Quanno le jàzzole sopre l’arberi s’appùjanu

e lì ssàmi remànu nne cassiétte,

se pélla ìa non ncuntri chiù niciùnu

e l’aria fredda se taglia pure a fette,

vordì che ormai l’immérnu è arriàtu

e cóme esci troi quàci tuttu jelàtu.

 

Ha rappicciàta la stufa già da mpézzu,

preché fa friddu e nónne pó fa ammìnu,

ncì scàlli l’acqua che ha còta néllu puzzu

e non rabbócca, cóme lu camminu.

 

Mitti mpó é ràcia la sera néllu prete,

entru lu scallaléttu o éntru na pignàta,

trói li lenzóli quaebbòte abbruciacchiàti,

quilu è lu prézzu pé àtte na scallàta.

 

Quanno te spógli pé méttete nnu léttu,

nna cambóretta ncì stà magàra ngradu,

stralléi lu prete, pó te strà nzìcchi sottu

e t’aggusti quélo bràu callu che ha troàtu.

 

Non ùra tantu, sólu dù o tre menùti,

jùstu pé rescallàtte zàmpe e péi;

quìli lenzóli mezzu azzirolìti,

nónse téngu lo callu, quaci mai.

 

Mamma, scìa santa, me mettéa na mbuttìta

dé lana é pecora che Eva aéa cocìta;

nonte scropì”, me icéa: “chett’è  la pormonìta”.

Quéla parola, morta mamma… nólla só chiù sentùta.

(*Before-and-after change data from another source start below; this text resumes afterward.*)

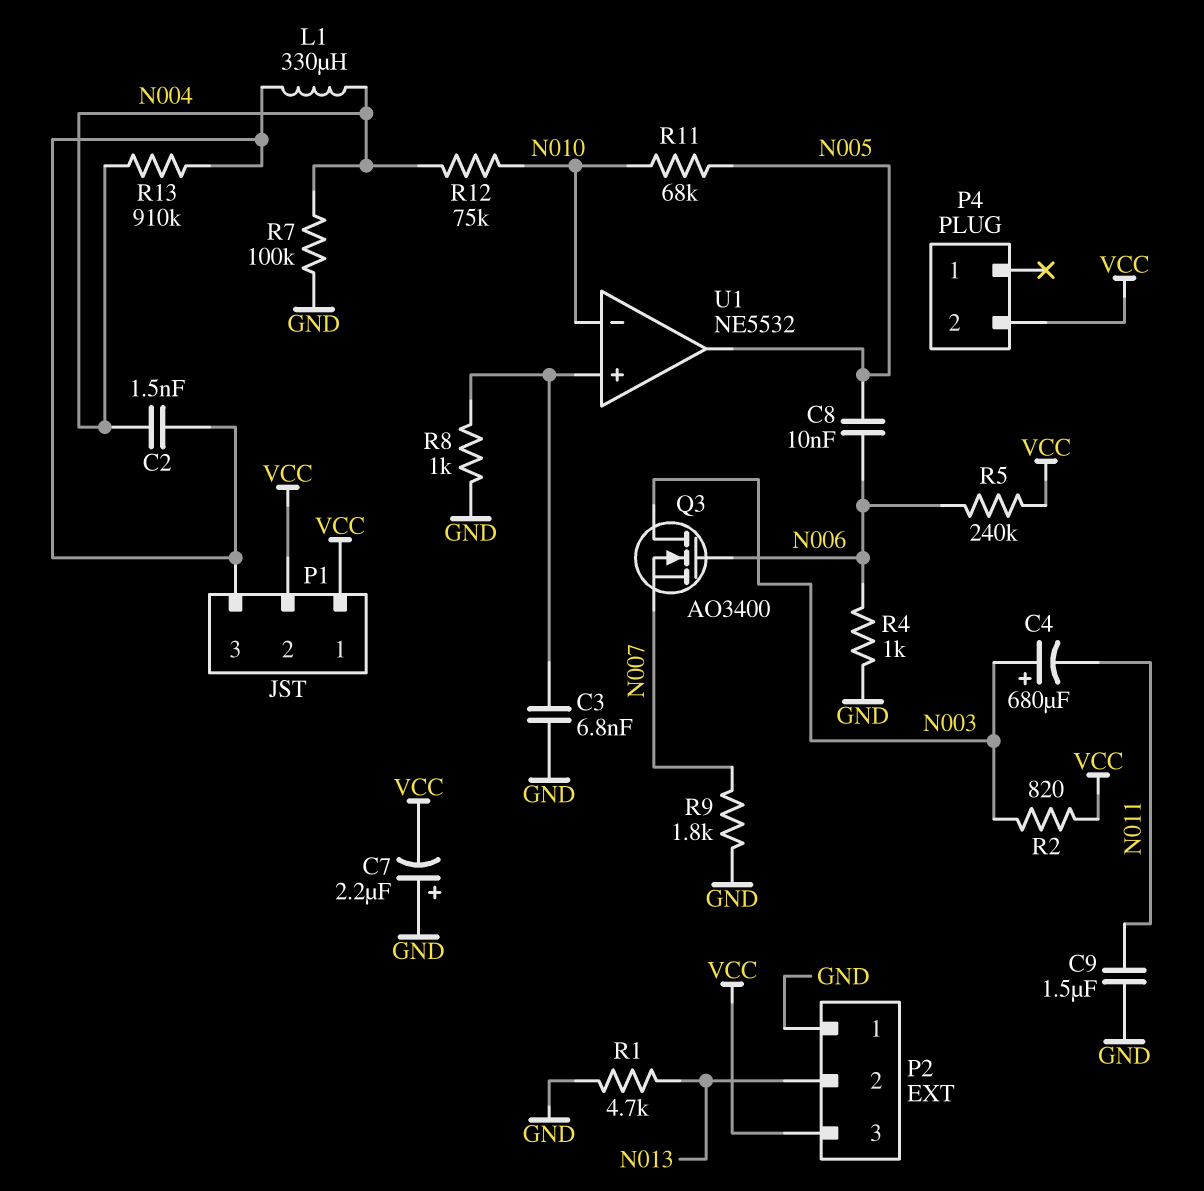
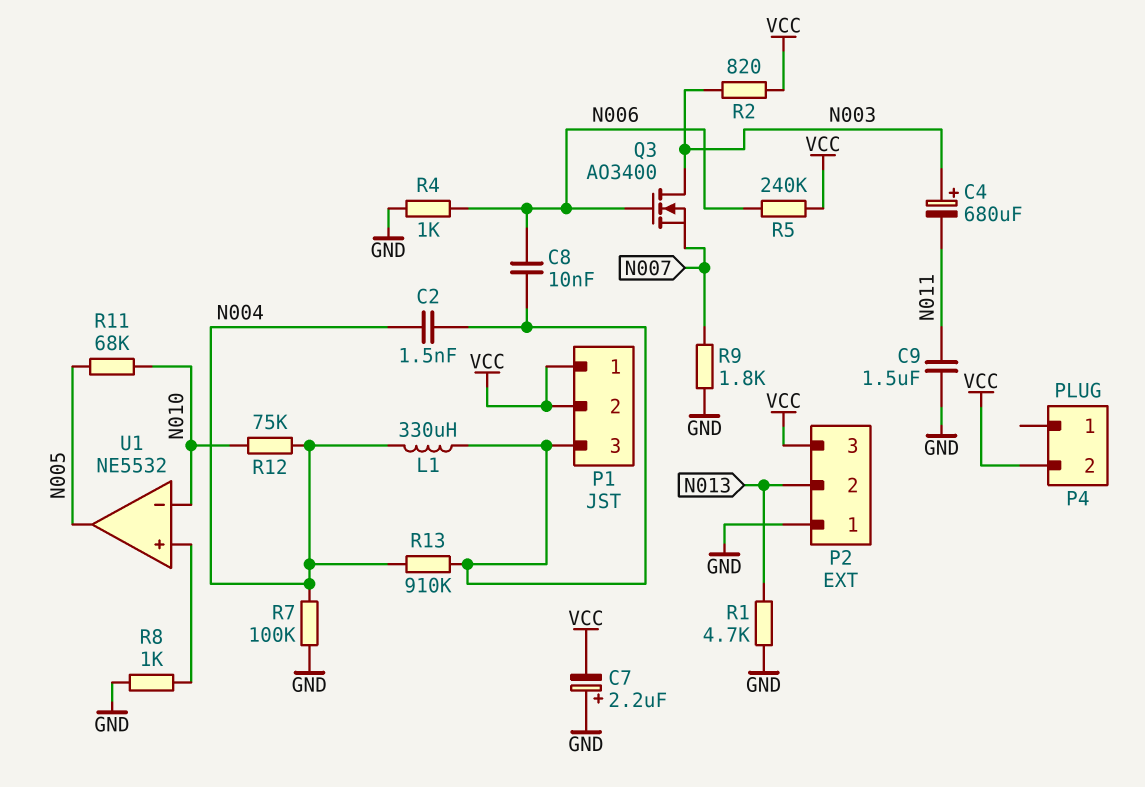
C3: 6.8nF (GND, U1/in+) -> none
C8: 10nF (N005, N006) -> 10nF (N006, P1/3)

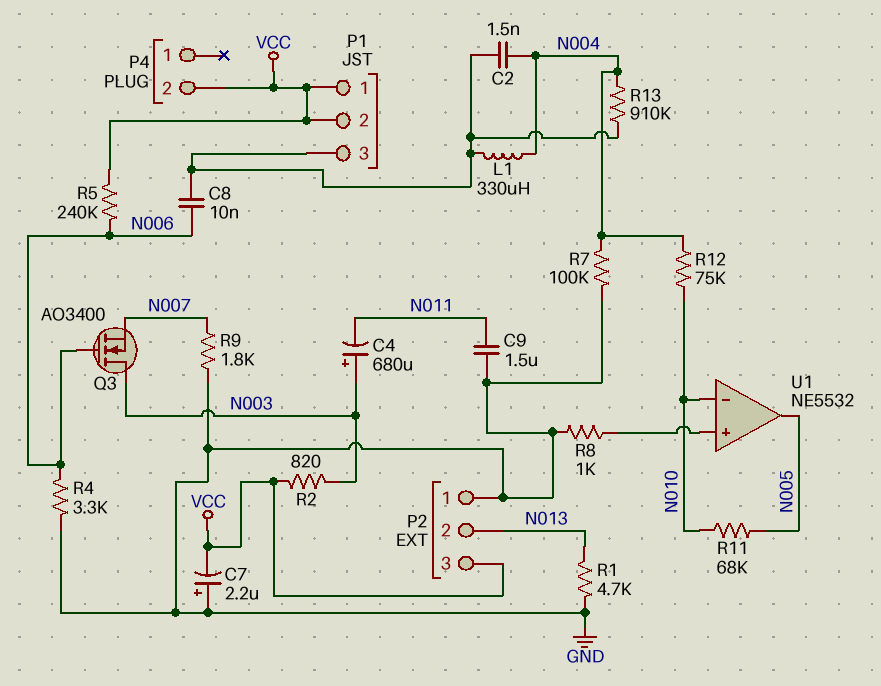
R4: 1k (GND, N006) -> 3.3k (GND, N006)

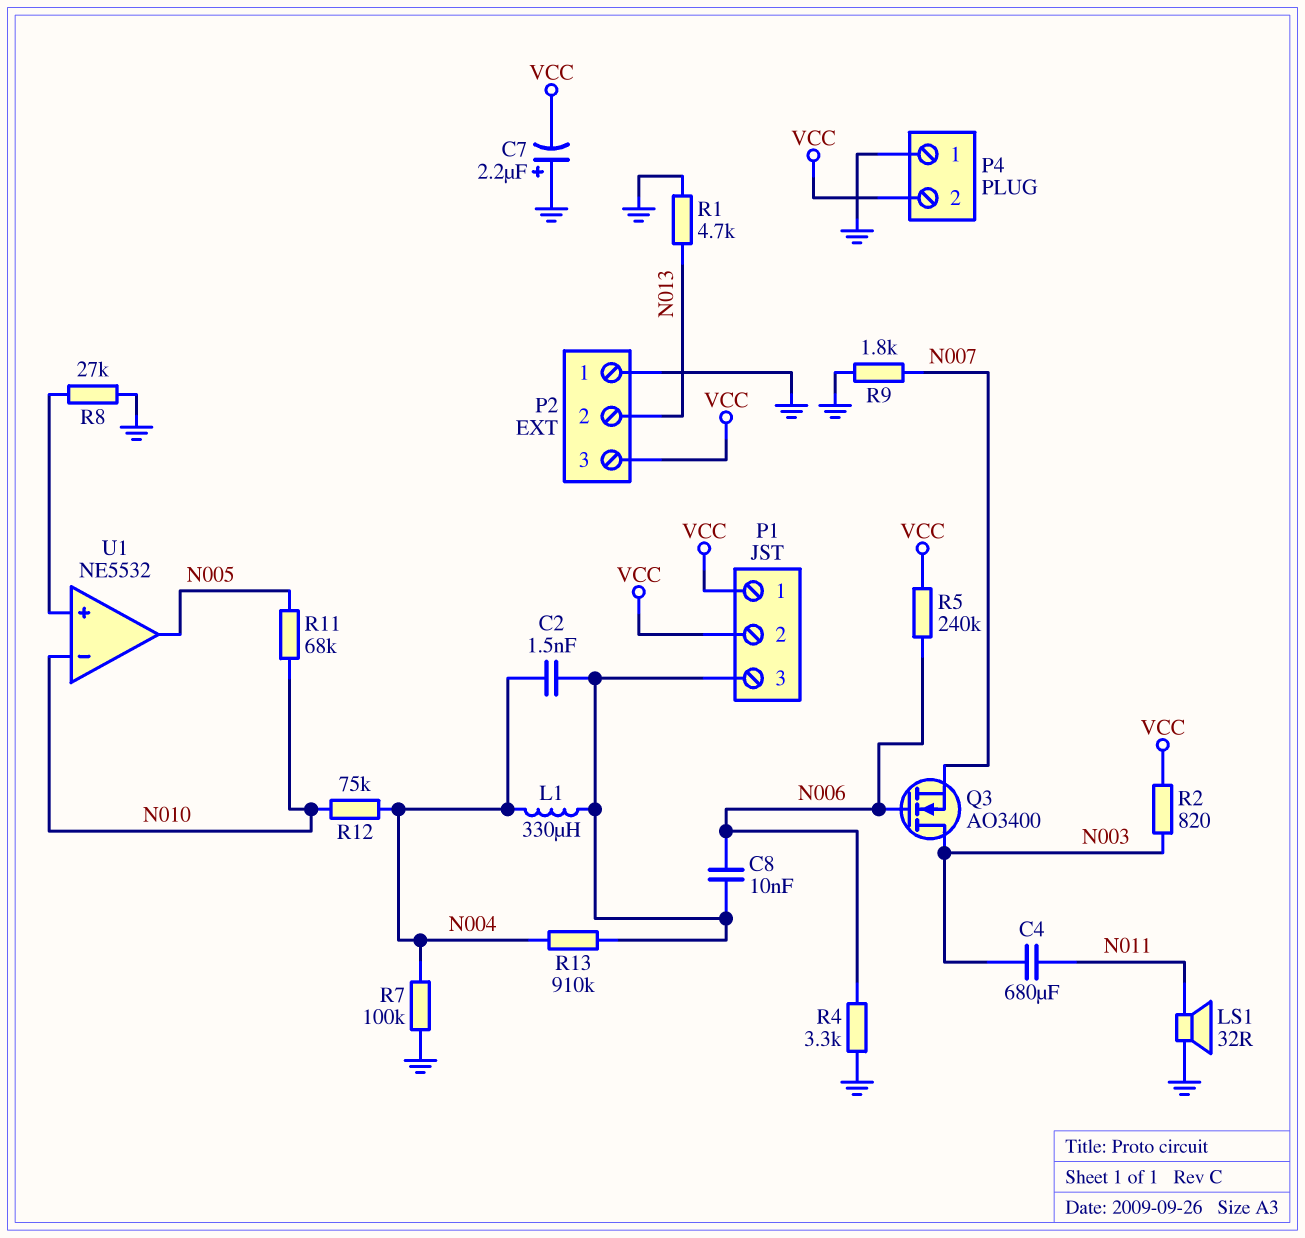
C4: 680uF (plus N003, minus N011) -> 680uF (N003, N011)
C9: 1.5uF (GND, N011) -> none
LS1: none -> speaker 32R (GND, N011)
P4 pin 1: none -> GND
R8: 1k (GND, U1/in+) -> 27k (GND, U1/in+)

                                                        

Ècco jennàru, pare che fioccolìccia;

dalla fenestra édo la née che allìgna;

me nzìcco li scarpuni có éntru la pelliccia,

fòre li sò ngrassàti có na leccàta é assógna.

 

Cóllu cappóttu cocìtu da zì Adamu,

ch’era lu sartóre délla Torre,

escé dallu portó dé casa, pianu, pianu,

ma appena fòre, non féce atru che corre.

 

Da quatràni eràmo tanti pélla ìa,

né rutoleàmo mmézzu a quéla nèe;

ncì stéa lo friddu, ma pure l’allegria;

saccòcce òte, ma ncòccia cénto idée.

 

A scià nónne jieamo allu Gran Sassu,

ma tutti allu collìcchiu élle Scrulle,

saglieàmo finu ncìma passu, passu,

e né jetteàmo jó pé quilu colle.

 

Quann’èra l’ora é pranzu né rejieàmo

cólli péi nfùssi cropérti dé jelùni,

arriàti ncasa recòrdo né spoglieàmo

e pé antipastu ncì éanu dù sciamardùni.

 

Li titti eranu tutti cólli càngani,

paréanu li ricami élli lenzóli,

nù li roppeàmo có mpale o cólle  mani,

eppó nélli surpeàmo  sani, sani.

 

Quanno lu sòle passéa nnànti allu Latu

e nónci stéa na nùela chiù nnu célu,

lu jélu nne pescólle ormài squagliàtu

te icéa sólu  che l’immérnu era passàtu.

 

Le sàoce a Pantanélli s’hau rrempìte

dé nìi dé jàzzole e l’aria è pìna é oduri.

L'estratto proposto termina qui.